I have the following code which reads values/parameters from a pointer and calls a function:
#include <iostream>
#include <functional>
#include <string>
#include <tuple>
template<typename T>
T Read(void*& ptr)
{
T result = *static_cast<T*>(ptr);
ptr = static_cast<T*>(ptr) + 1;
return result;
}
template<typename T>
void Write(void*& ptr, const T &value)
{
*static_cast<T*>(ptr) = value;
ptr = static_cast<T*>(ptr) + 1;
}
template<typename R, typename... Args>
R Call(void* arguments, R (*func)(Args...))
{
//args = [c, b, a] somehow..?
auto args = std::make_tuple(Read<std::decay_t<Args>>(arguments)...);
return std::apply(func, args);
}
void func_one(int a, int b, int c)
{
std::cout<<"a: "<<a<<" b: "<<b<<" c: "<<c<<"\n";
}
int main()
{
int a = 1024;
int b = 2048;
int c = 3072;
int* args = new int[3];
void* temp = args;
Write(temp, a);
Write(temp, b);
Write(temp, c);
Call(args, func_one);
delete[] args;
return 0;
}
However if I do:
auto args = std::tuple<Args...>();
std::apply([&arguments](auto&... args) {((args = Read<std::decay_t<decltype(args)>>(arguments)), ...);}, args);
Then args = [a, b, c]
. It's in the correct order. In the latter code, I used the comma operator to read each value and assigned it to the tuple.
I have tried: std::invoke(func, Read<std::decay_t<Args>>(arguments)...);
Which results in the order of arguments being in reverse as well.

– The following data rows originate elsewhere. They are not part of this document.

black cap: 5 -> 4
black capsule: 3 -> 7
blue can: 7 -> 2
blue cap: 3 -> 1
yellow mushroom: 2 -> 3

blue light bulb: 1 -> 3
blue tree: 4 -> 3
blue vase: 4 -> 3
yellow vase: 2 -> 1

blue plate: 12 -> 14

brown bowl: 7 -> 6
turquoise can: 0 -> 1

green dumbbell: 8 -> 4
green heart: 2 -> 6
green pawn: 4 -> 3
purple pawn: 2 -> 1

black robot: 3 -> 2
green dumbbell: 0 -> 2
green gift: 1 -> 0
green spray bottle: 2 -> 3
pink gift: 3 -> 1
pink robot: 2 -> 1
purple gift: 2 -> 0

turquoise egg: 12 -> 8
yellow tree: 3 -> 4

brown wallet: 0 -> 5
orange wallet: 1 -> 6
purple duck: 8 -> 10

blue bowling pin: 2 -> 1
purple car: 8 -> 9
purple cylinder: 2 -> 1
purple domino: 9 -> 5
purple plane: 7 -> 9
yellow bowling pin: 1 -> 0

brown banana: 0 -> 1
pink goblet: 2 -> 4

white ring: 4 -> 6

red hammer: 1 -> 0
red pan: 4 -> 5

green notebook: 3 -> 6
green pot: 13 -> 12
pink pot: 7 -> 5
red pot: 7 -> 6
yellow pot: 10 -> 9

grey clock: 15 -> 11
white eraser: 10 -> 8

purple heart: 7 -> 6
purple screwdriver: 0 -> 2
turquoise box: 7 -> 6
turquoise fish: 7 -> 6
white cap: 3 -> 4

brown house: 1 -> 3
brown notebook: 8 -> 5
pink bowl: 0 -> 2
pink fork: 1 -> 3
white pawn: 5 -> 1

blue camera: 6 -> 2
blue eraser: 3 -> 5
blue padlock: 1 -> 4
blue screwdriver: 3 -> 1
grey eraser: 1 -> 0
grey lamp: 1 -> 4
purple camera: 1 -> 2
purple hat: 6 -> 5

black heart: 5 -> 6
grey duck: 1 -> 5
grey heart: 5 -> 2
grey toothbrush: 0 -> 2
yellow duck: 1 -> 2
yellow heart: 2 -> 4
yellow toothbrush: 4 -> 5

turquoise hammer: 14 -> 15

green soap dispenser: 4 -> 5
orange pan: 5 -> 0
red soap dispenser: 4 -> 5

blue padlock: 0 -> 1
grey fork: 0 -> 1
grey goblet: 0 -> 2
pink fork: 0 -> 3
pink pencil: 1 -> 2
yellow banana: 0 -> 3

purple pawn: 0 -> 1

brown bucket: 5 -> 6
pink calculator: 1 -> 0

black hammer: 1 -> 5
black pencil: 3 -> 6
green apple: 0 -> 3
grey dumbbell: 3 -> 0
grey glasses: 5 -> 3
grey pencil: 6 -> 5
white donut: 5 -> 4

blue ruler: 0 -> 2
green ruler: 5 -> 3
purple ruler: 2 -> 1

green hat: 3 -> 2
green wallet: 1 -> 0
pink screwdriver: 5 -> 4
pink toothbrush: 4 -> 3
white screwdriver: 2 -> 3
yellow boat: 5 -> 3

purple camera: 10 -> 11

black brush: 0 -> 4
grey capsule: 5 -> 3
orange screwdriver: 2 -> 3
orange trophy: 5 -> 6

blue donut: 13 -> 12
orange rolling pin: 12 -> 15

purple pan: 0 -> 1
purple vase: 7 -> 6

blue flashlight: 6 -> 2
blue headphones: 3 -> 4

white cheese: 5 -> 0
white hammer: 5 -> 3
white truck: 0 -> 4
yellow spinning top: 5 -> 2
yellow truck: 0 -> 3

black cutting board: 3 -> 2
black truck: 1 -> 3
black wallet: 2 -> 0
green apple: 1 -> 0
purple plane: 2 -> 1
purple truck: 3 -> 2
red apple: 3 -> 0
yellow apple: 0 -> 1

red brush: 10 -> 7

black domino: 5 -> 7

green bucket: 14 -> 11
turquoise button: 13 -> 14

So.. What is the difference between the two below:
Read<Args>(arguments)... //tuple is reversed - a: 3072 b: 2048 c: 1024
//and
(Read<Args>(arguments)), ...) //tuple is in the right order - a: 1024 b: 2048 c: 3072
And why does the first one create a tuple in reversed order?
Is there a better way to do it that using std::apply
to get the correct order?
The arguments in a function call expression are indeterminately sequenced ([expr.call]/8
). That is, in the call to std::make_tuple(Read<int>(arguments), Read<int>(arguments), Read<int>(arguments))
in your code, the Read<int>(arguments)
calls happen in whatever order the implementation wants to do them, not in the order they're written. It's not undefined behavior, since there are sequence points between the calls and thus you're not trying to modify arguments
multiple times "at once". It's just that the program is defined by the standard to have six possible behaviors (the different orders of executing the calls), and it does not specify which one happens (or even that it is consistent between compilations/runs/calls under the same implementation!). Note that the fact that there's a parameter pack involved changes nothing: the pack expansion is handled by just "plugging in" the expanded syntax in place of the expansion, and then handling that according to non-pack rules ([temp.variadic]/8
).
When you use the "fixed" version, the code expands to basically contain
arg1 = Read<int>(arguments), arg2 = Read<int>(arguments), arg3 = Read<int>(arguments);
where the ,
s are now the comma operator and not part of the function call syntax. The operands to the comma operator are determinately sequenced, from left to right.
Honestly, I don't know of any truly simpler way to get the right order than what you did. Actually, I think we have the unfortunate situation that if the argument expressions to a function call have side-effects that must be sequenced in a determined order, then there's no way to initialize the function parameters directly from the argument expressions (without a copy or move). Of course this isn't a problem here. Still, your "fixed" version confers unnecessary requirements that the types involved also be default-constructible and assignable, which is not necessary. Note that, for whatever godforsaken reason, if you use braces (list-initialization) to call the constructor of a class (in our case, std::tuple
), then the argument expression evaluations will be sequenced left-to-right, guaranteed ([dcl.init.list]/4
).
template<typename R, typename... Args>
R Call(void *arguments, R (*func)(Args...)) {
std::tuple<std::decay_t<Args>...> args{Read<std::decay_t<Args>>(arguments)...};
return std::apply(func, std::move(args));
}
I know no analogue for normal function calls, so we still incur moves, which is sad (though I hope you aren't writing types with expensive moves!).
Also, I'm sure you already know this, but please note that this entire business with the void*
and the casting and all that seems horribly unsafe. In particular, even assuming the callers of all these functions are all doing it "right", the functions themselves are not handling alignment correctly (or at all...).